"Terimakasih sudah mau datang kemari untuk Ivanna dan... Maaf telah merepotkan anda atas kelalaian yang saya lakukan."
Kalimat bernada dingin itu tentu saja Aksara lontarkan untuk Lyana. Siapa lagi kalau bukan untuk wanita tersebut?
Wanita itu tersenyum tipis. "Bukankah sudah seharusnya saya melakukan hal ini sebagai seorang wali?" balasnya.
"Apa anda bangga menyebut diri anda sebagai seorang wali saat Ivanna sendiri tidak menerima posisi itu untuk anda?"

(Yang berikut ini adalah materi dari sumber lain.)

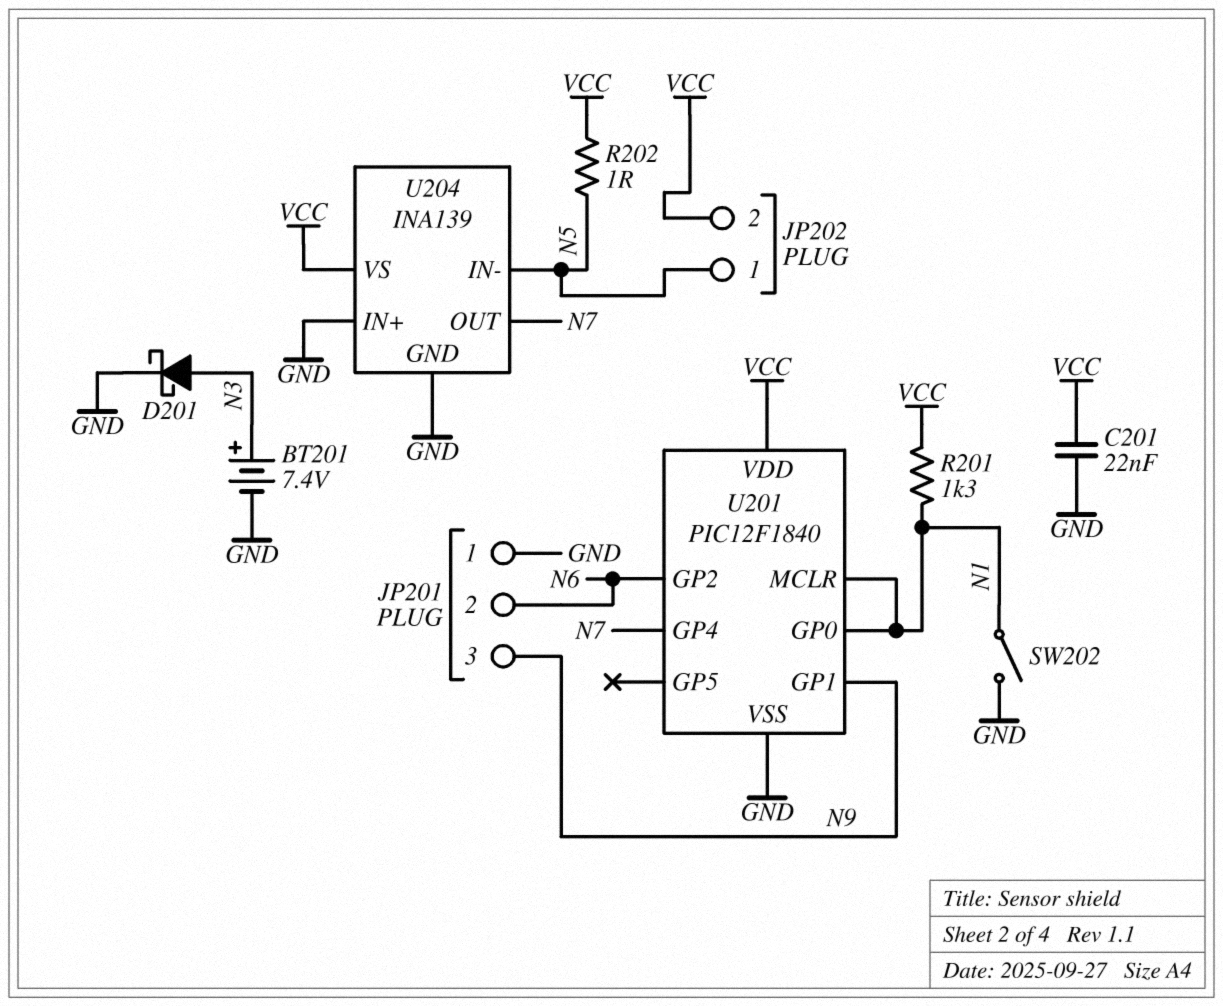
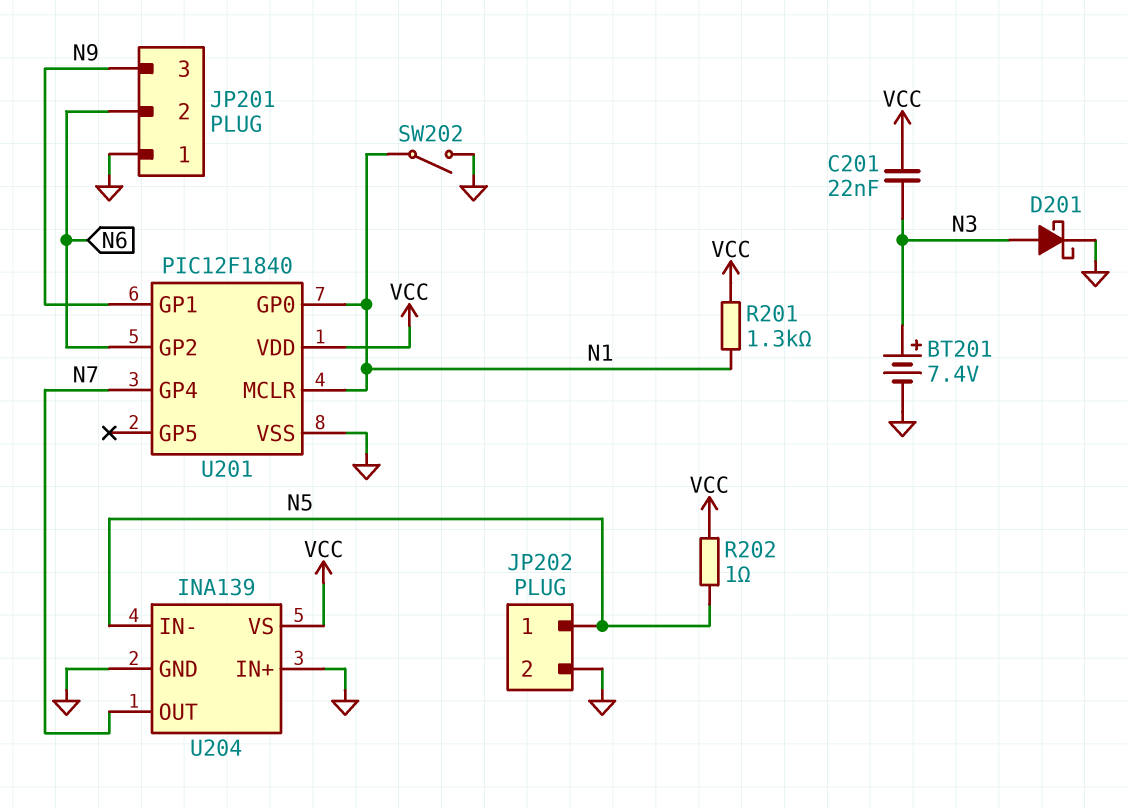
C201: 22nF (GND, VCC) -> 22nF (N3, VCC)
JP202 pin 2: VCC -> GND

Lyana terdiam seribu bahasa atas kalimat yang Aksara ucapkan. Kalimat yang sepintas layaknya sebilah pedang tipis yang secara tak kasat mata mengenai relung hatinya. Membuat perasaanya tercabik atas sebuah kenyataan.
"Sekali lagi saya berterimakasih pada anda dan... Untuk lain kali anda tidak perlu lagi repot-repot datang ke sekolah untuk Ivanna."

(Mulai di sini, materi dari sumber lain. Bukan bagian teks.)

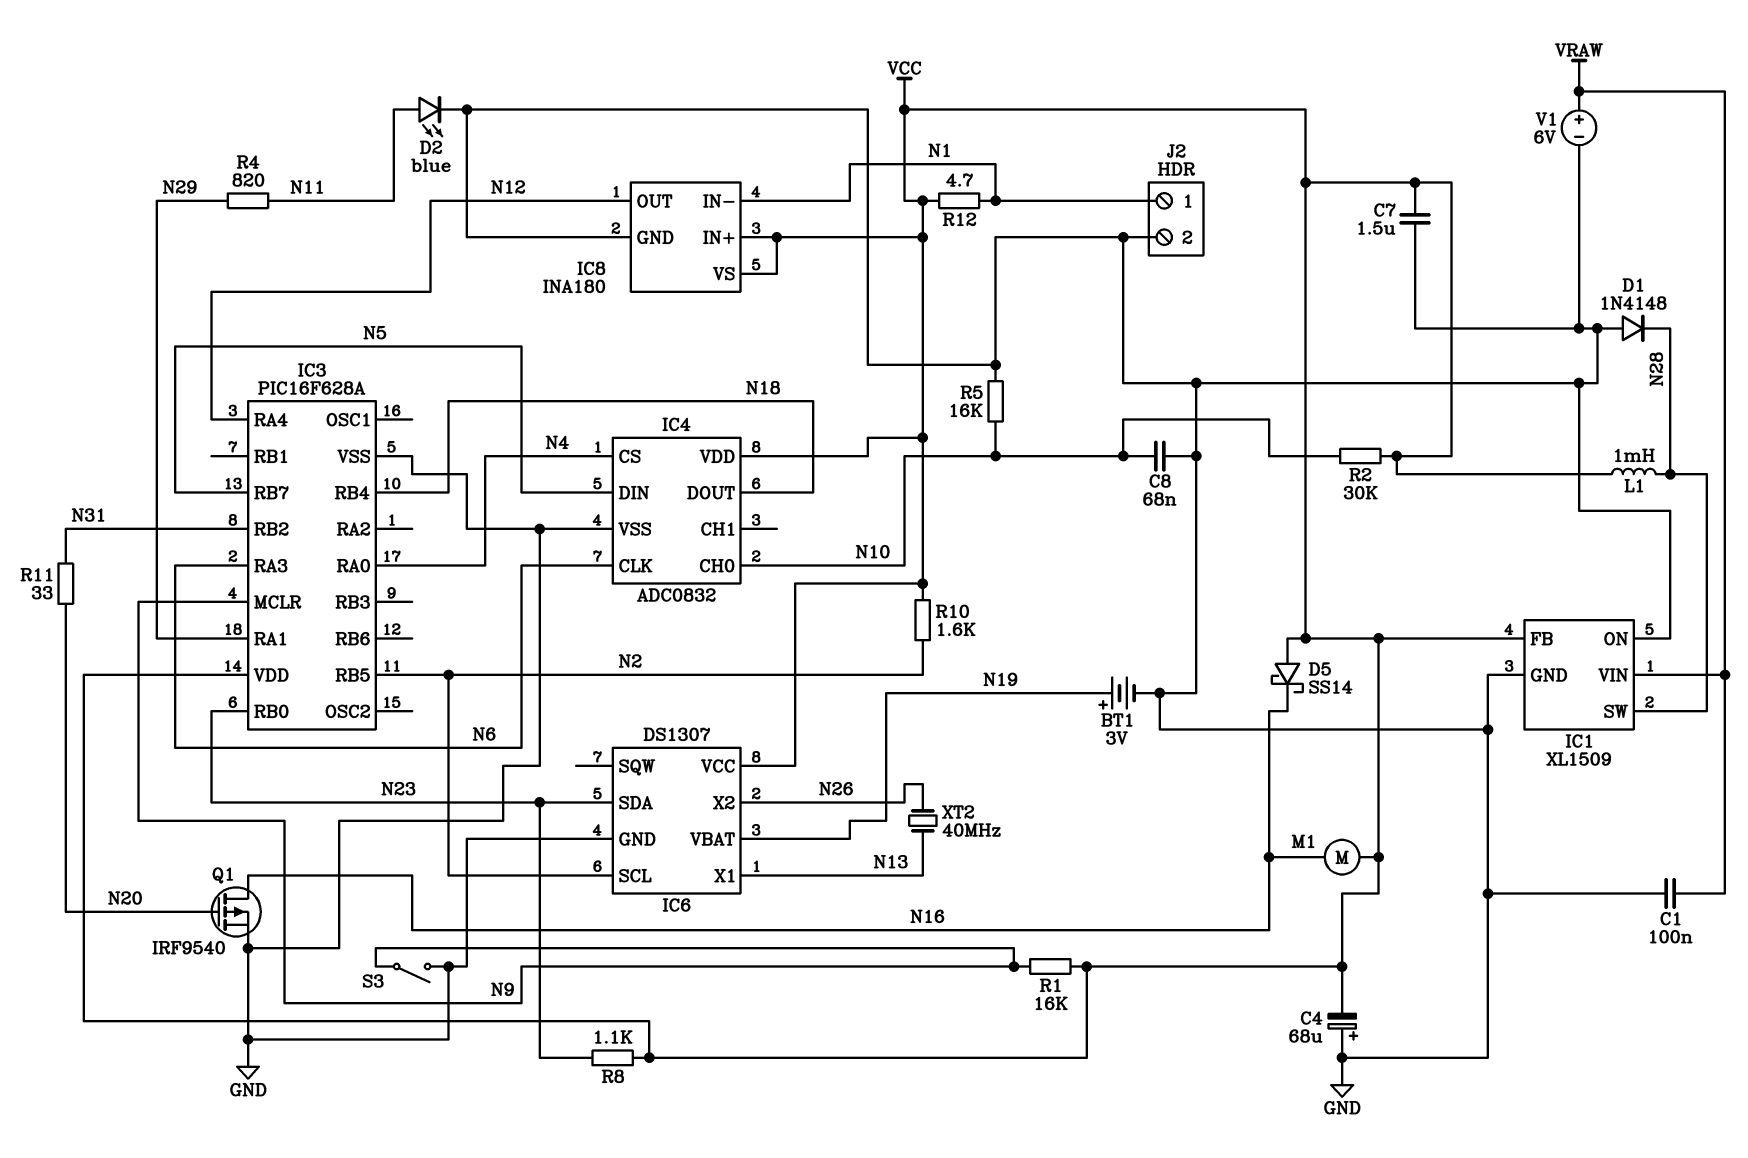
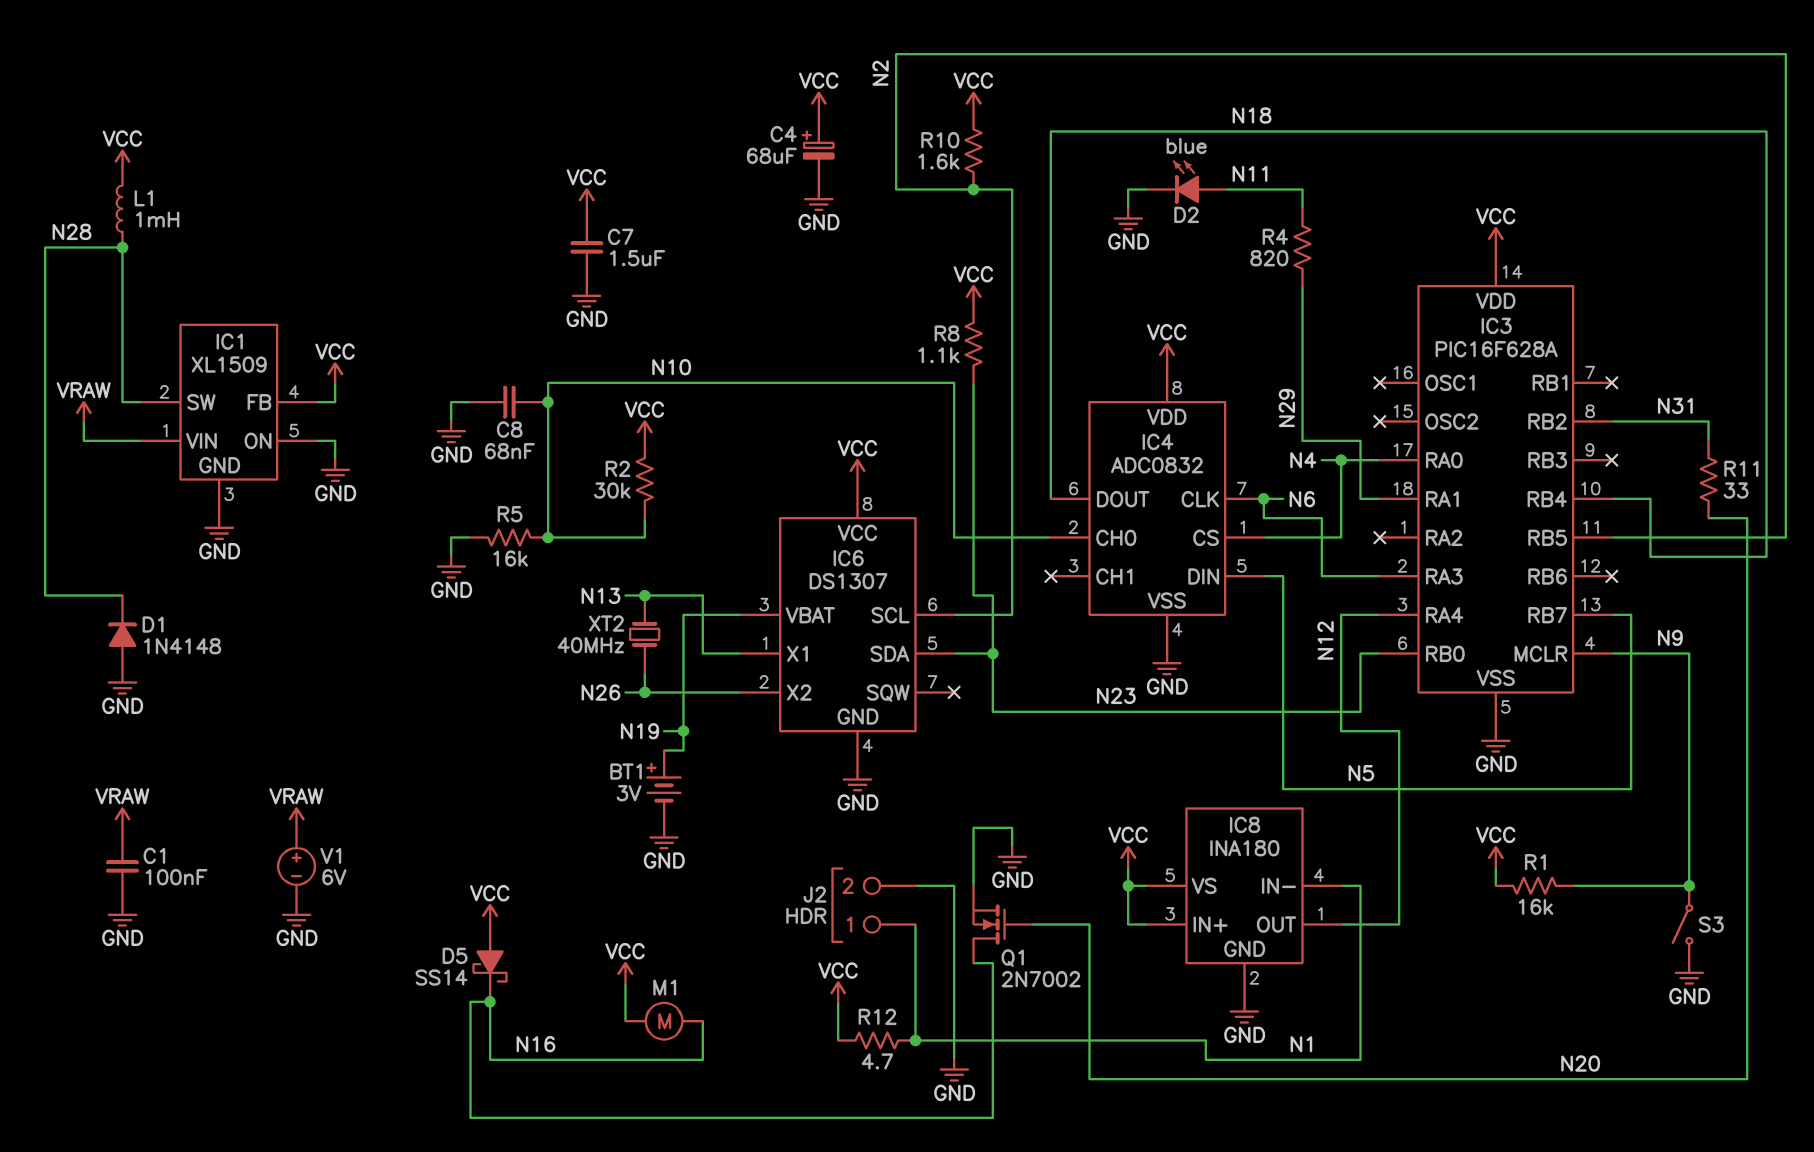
C4: 68uF (plus GND, minus VCC) -> 68uF (plus VCC, minus GND)
Q1: PMOS IRF9540 (G N20, D N16, S GND) -> NMOS 2N7002 (G N20, D N16, S GND)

Aksara menatap Lyana lekat-lekat, sejenak setelahnya ia pamit pergi. Meninggalkan Lyana sendirian di koridor yang sepi karena pembelajaran yang masih berlangsung. Laki-laki itu segera menghampiri Ivanna yang sudah menunggunya di dalam mobil miliknya. Aksara meminta ijin untuk Ivanna pulang lebih awal untuk menghindari perlakuan buruk yang mungkin akan terjadi pada Ivanna setelah foto-foto tadi tersebar.
Dengan perasaan marah dan kecewa yang bercampur aduk, sedari tadi Ivanna hanya membisu dengan kepala yang tertunduk tak berani menatap wajah tegas Aksara. Saat ini mereka telah berada di ruang tamu apartemen mereka.
"Apa yang lo lakuin di club?" tanya Aksara pelan namun sirat akan penekanan. Ia tak ingin cepat tersulut emosi pada Ivanna sebelum ia tahu dengan jelas alasan Ivanna pergi ke club hingga foto-foto buruk tentang dirinya tersebar.
Laki-laki itu menatap Ivanna dengan tajam. "Jawab gue, Na." tekan Aksara begitu tak ada respon dari lawan bicaranya.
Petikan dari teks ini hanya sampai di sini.